Exploratory analysis of scalar fields on surface meshes presents significant challenges in identifying and visualizing important regions, particularly on the surface's backside. Previous visualization methods achieved only a limited visibility of significant features, i.e., regions with high or low scalar values, during interactive exploration. In response to this, we propose a novel technique, InverseVis, which leverages curved sphere tracing and uses the otherwise unused space to enhance visibility. Our approach combines direct and indirect rendering, allowing camera rays to wrap around the surface and reveal information from the backside. To achieve this, we formulate an energy term that guides the image synthesis in previously unused space, highlighting the most important regions of the backside. By quantifying the amount of visible important features, we optimize the camera position to maximize the visibility of the scalar field on both the front and backsides. InverseVis is benchmarked against state-of-the-art methods and a derived technique, showcasing its effectiveness in revealing essential features and outperforming existing approaches.
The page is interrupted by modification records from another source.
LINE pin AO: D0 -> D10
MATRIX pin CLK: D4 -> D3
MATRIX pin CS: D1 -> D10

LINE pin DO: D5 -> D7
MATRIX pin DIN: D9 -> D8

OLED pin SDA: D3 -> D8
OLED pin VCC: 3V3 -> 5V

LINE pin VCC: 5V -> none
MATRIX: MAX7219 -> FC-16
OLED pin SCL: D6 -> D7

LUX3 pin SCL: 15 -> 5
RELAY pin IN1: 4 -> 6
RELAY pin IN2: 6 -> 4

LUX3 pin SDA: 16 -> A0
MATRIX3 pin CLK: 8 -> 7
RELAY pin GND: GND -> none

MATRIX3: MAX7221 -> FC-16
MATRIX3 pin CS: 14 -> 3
翻译：在表面网格标量场的探索性分析中，识别和可视化重要区域（尤其是表面背面的区域）面临显著挑战。以往的交互式探索可视化方法对显著特征（即标量值高或低的区域）仅能实现有限的可见性。针对这一难题，我们提出一种名为InverseVis的创新技术，该技术利用曲面球体追踪并借助原本未使用的空间增强可见性。我们的方法结合了直接渲染与间接渲染，使相机光线能够环绕表面揭示背面的信息。为实现这一目标，我们构建了一个能量项，用于引导原本未使用空间中的图像合成，突出显示背面最重要的区域。通过量化可见重要特征的数量，我们优化相机位置以最大化标量场在正面和背面的可见性。与前沿方法及衍生技术的基准测试表明，InverseVis能有效揭示关键特征，性能优于现有方法。